Ahora vive en Sídney, pero su vida desde hace muchos años ha sido una travesía continua. Rosario Lázaro Igoa, escritora, cronista y traductora, nació en Salto en 1981, aunque sus recuerdos de la infancia y adolescencia se construyeron en La Paloma, a donde llegó con su familia cuando tenía unos tres años. El padre era agrónomo y un amante del mar; la madre trabajaba en el Poder Judicial, pidió traslado y todos se marcharon al Cabo de Santa María. Para Lázaro Igoa, La Paloma es el lugar del regreso, incluso en su literatura. Desde hace tres años vive en Australia con su esposo brasileño y con su hijo de dos años y medio. En Sídney da clases remotas de estudios de traducción para la Universidad de Santa Catarina, trabaja como traductora literaria y escribe crónicas para medios uruguayos, además de sus propios libros. “Son formas variadas de pensar la lengua y la literatura”, dice en entrevista por Zoom con Búsqueda. Su primer libro se llamó Mayito (2006), una novela que se detiene en los paisajes de su infancia. El mismo año publicó Peces mudos (Criatura Editora), conjunto de cuentos breves con los que sorprendió por sus ambientes agobiantes y por la fuerza con la que irrumpe la condición animal en sus historias. Su último título es Cráteres artificiales (Criatura Editora, 2021) e incluye 10 cuentos atravesados por el poder de la naturaleza y también por la embestida física y emocional de la maternidad. “Colgar la nueva tanda de ropa. Sed, muchísima sed. Tomar agua de un termo. Semanas había tardado en regularse. Producir lo que se necesitaba, ni una gota más, ni una gota menos. El universo dando vueltas alrededor de dos tetas”, dice la protagonista de Galah, un cuento sobre la rutina de una madre y sus desesperadas estrategias de sobrevivencia. Traducción, literatura y vida itinerante son algunos temas sobre los que la escritora habló en esta entrevista.

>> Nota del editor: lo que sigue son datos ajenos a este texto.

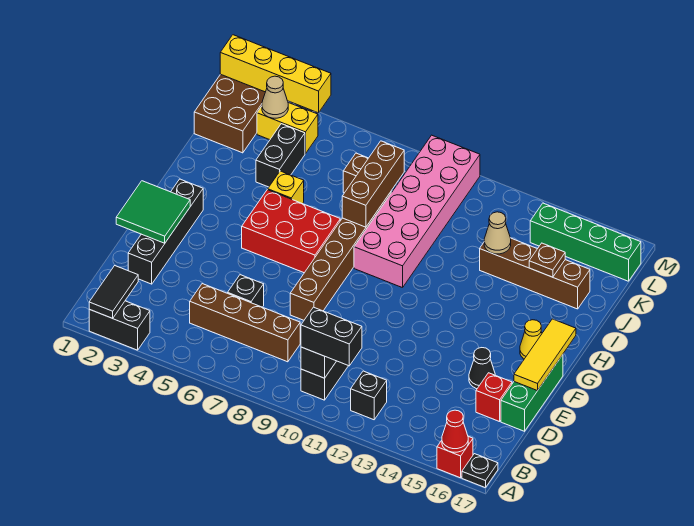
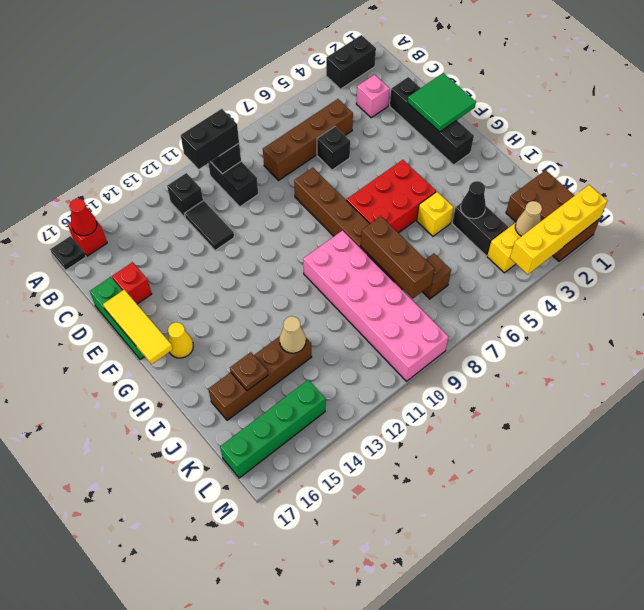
black tile A2:B2 level 2 -> black tile C12:D12 level 1
none -> pink brick C3 level 1
black cone E15 level 1 -> black cone J4 level 2

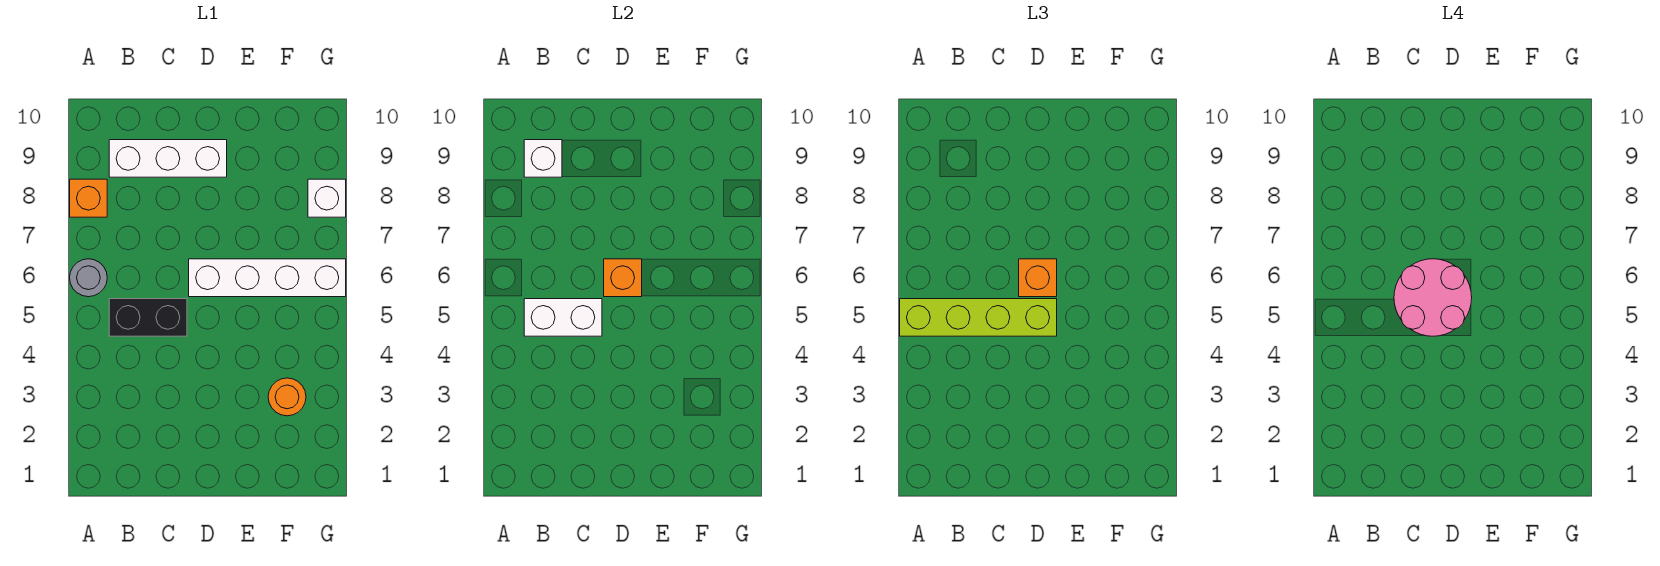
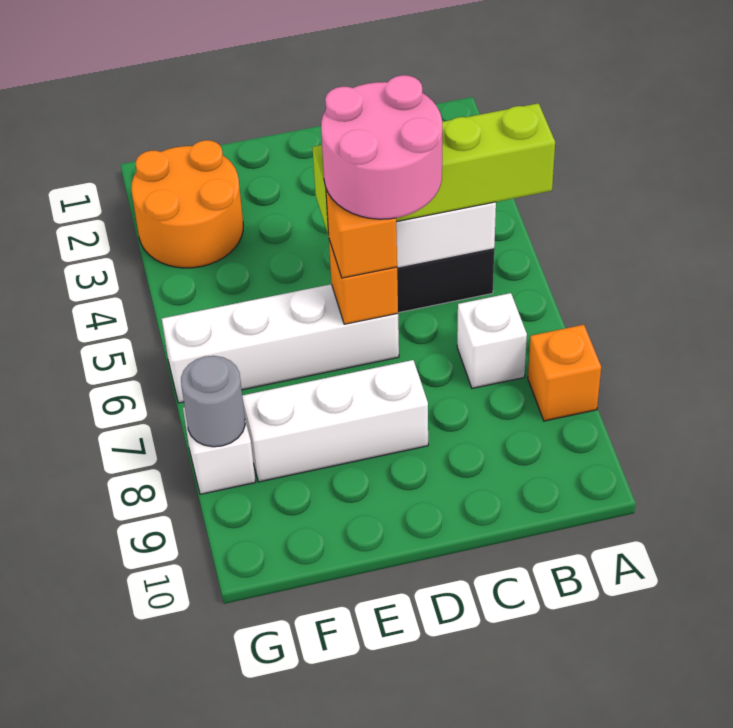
grey round brick A6 level 1 -> grey round brick G8 level 2
white brick B9:D9 level 1 -> white brick D8:F8 level 1
white brick B9 level 2 -> white brick B7 level 1
orange round brick F3 level 1 -> orange round brick F2:G3 level 1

—¿Ese gusto por los idiomas te llevó a estudiar traducción?
—Estudié primero comunicación. Me gustaba la parte teórica y todo lo referido a la escritura, por eso hice la opción de análisis de la comunicación. Me recibí con una investigación sobre el archivo de Eduardo Ferreira, periodista uruguayo de fines del siglo XIX y principios del XX, uno de los primeros críticos de arte del Uruguay. En 2006, en la Udelar salió un posgrado de traducción literaria, entonces se juntó mi interés por las lenguas, por el análisis de la comunicación y por la literatura. Después se abrió una puerta para hacer una maestría y doctorado en Brasil en estudios de traducción.
—¿Cuáles son las dificultades de traducir literatura?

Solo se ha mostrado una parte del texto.